# Advice on keeping NCB without a car



## LiamGTR (Nov 26, 2006)

Ok so now I'm a Uni student inside of Newcastle City Centre, having to travel daily in a BMW 330Ci being stuck in traffic for upto an hour each way has taken it's toll both on my wallet and my mind :flame:

I have since bought myself a Triumph TT600 (Pic)and get to work and Uni within 25 mins regardless of traffic.

So I'm selling the car (link) since I literally never use it (If it snows I just jump on the metro).

What's the best way to keep my 7 NCB? Just wait nearly 2 years and then take a policy up on a crappy car my brother/dad/friend/GF owns at the time?

I'm potentially gonna be without a car for 2-3 years if I continue onto a MSc. Never been without a car for 7 years and just typing that out makes me shiver.:runaway::runaway::runaway:


----------



## keithmac (Mar 1, 2014)

Can't you buy a cheapy just to keep your insurance going?.


----------



## LiamGTR (Nov 26, 2006)

keithmac said:


> Can't you buy a cheapy just to keep your insurance going?.



I've tried pricing everything up:

Keeping 330Ci = £5-600 insurance + £156 x 2 tax = £7-800

Buying a cheaply = £4-500? + insurance is still around £4-500 + £100-200 tax = still looking around the £800+

Cheapest option is to somehow keep the 330 and just not use it but then I'm still around £800+ down just for the sake of an extra NCB and not losing my current ones. If I could SORN the BMW I would contemplate that, but I don't have a garage.


----------



## bigkeeko (Nov 27, 2012)

How about buying the cheapest dog of a lawn mower engined car. Get the cheapest 3rd party only quote on a 10 miles per year policy then sorn it, throw a sheet over it and forget it?


----------



## goldtooth (Feb 2, 2010)

Some companies might allow more than 2 years break if you go back to them after. Direct Line allowed a 3 year break for my Mrs. Maybe worth checking.
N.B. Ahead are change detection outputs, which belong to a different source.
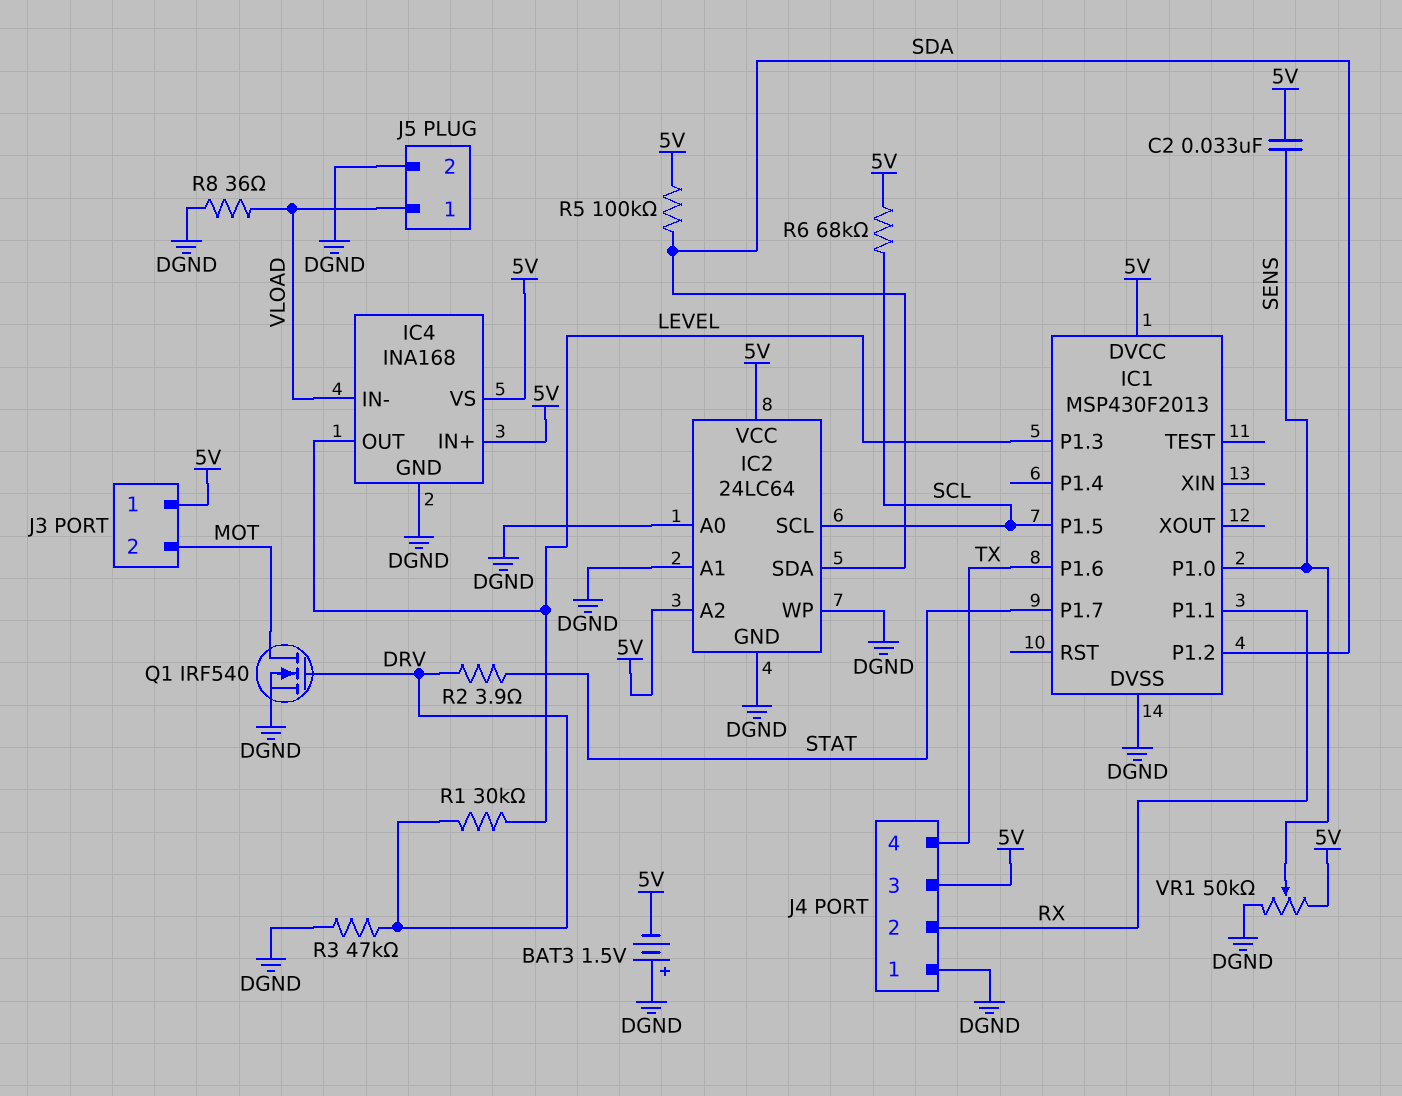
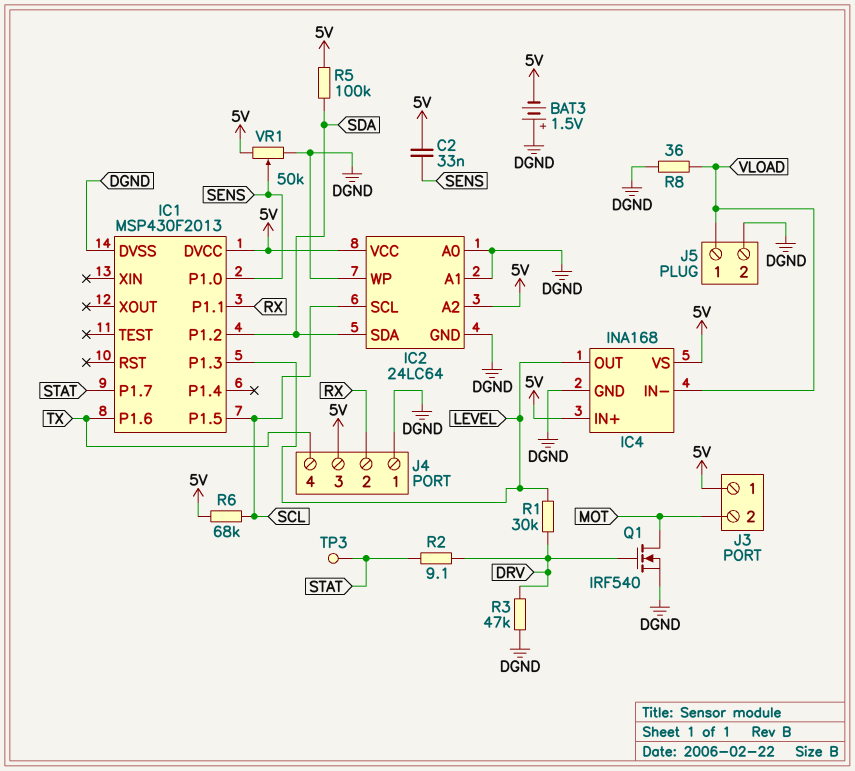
R2: 3.9 (DRV, STAT) -> 9.1 (DRV, STAT)
TP3: none -> test point (STAT)

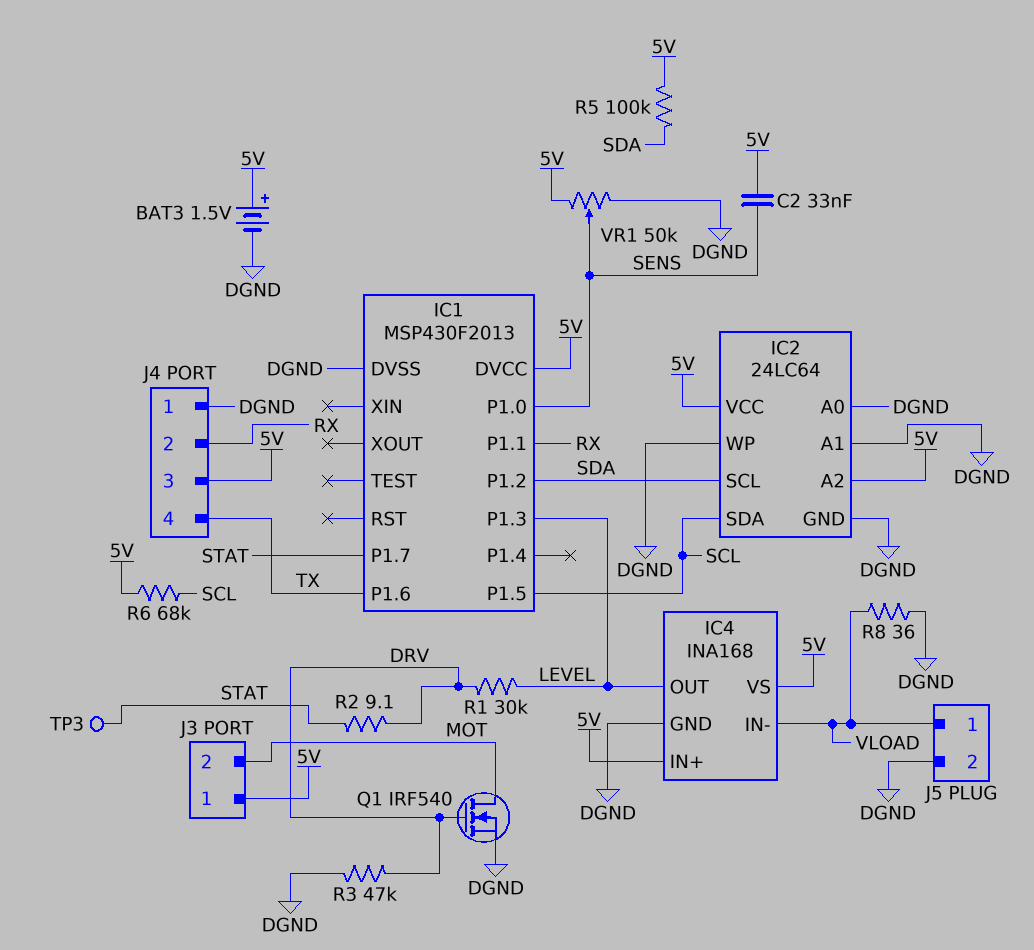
BAT3: 1.5V (plus DGND, minus 5V) -> 1.5V (plus 5V, minus DGND)
IC2 pin SCL: SCL -> SDA
IC2 pin SDA: SDA -> SCL

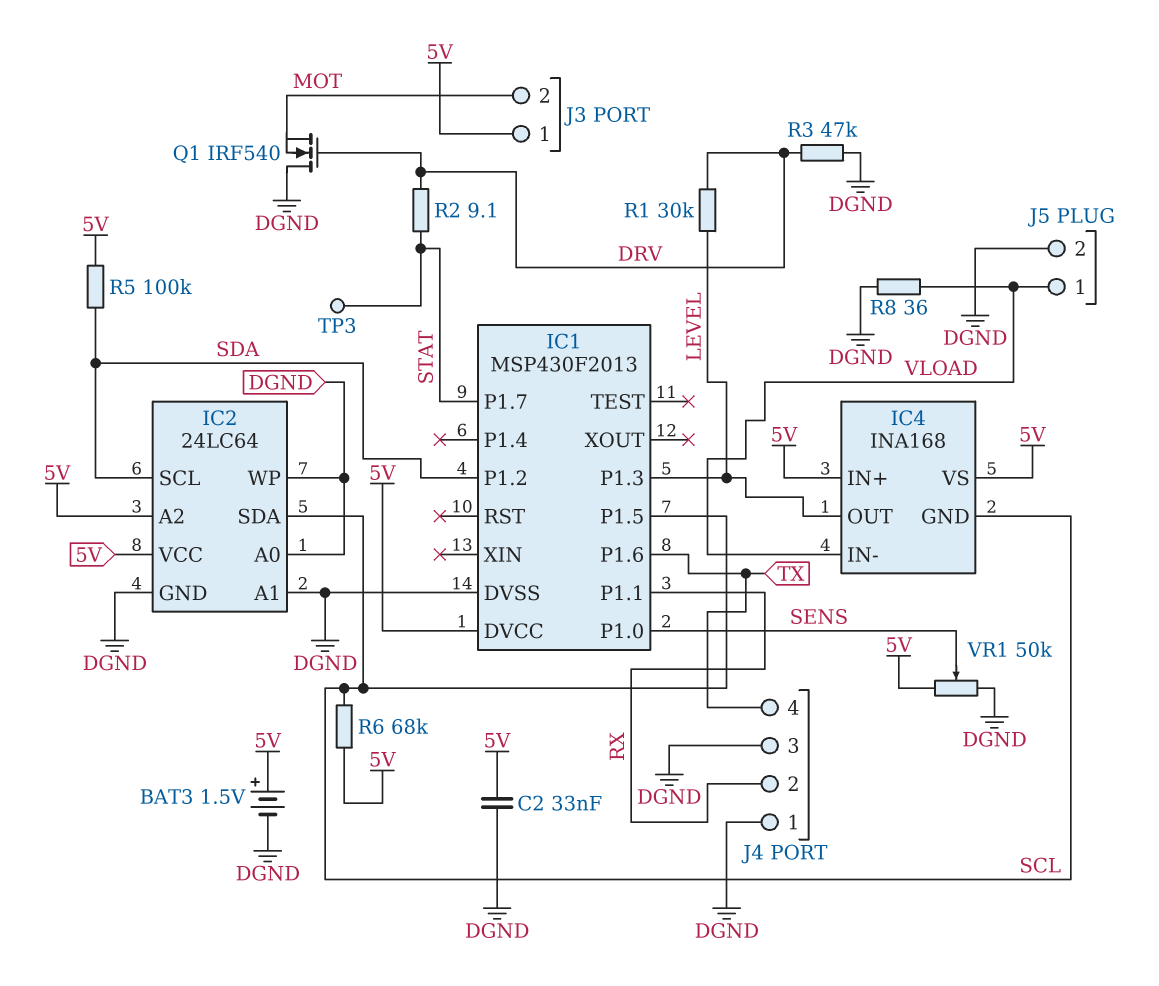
C2: 33nF (5V, SENS) -> 33nF (5V, DGND)
IC4 pin GND: DGND -> SCL
J4 pin 3: 5V -> DGND
Q1: NMOS IRF540 (G DRV, D MOT, S DGND) -> NMOS IRF540 (G DRV, D DGND, S MOT)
Sent from my XT1072 using Tapatalk


----------



## LiamGTR (Nov 26, 2006)

I'll price up and look into both options thanks lads


----------



## Miguel - Newera (Sep 18, 2003)

See if any friends have old cars they don't use that you could insure. I insured a rotten old Mini 850 for a few years like that...


----------



## GTR RGT (Aug 29, 2006)

Such BS that we have to do this, I learned the hard way and lost mine! I now have 4 policies with different NCB's :s


----------



## LiamGTR (Nov 26, 2006)

People are trying to convince me to keep the car as it works out less than £100/month.. Putting it that way did nearly persuade me, but I don't use the car to get to work/Uni anyway as I get the metro.. Plus it's only £900 if something doesn't go wrong


----------



## D-Ranged (Aug 16, 2007)

GTR RGT said:


> Such BS that we have to do this, I learned the hard way and lost mine! I now have 4 policies with different NCB's :s


Haha i have 3


----------



## LiamGTR (Nov 26, 2006)

I've been thinking about keeping the car, and I probably can, but still getting £5-600 quotes even with 7 NCB, 25 years old and believe it or not, only 500 miles per year!?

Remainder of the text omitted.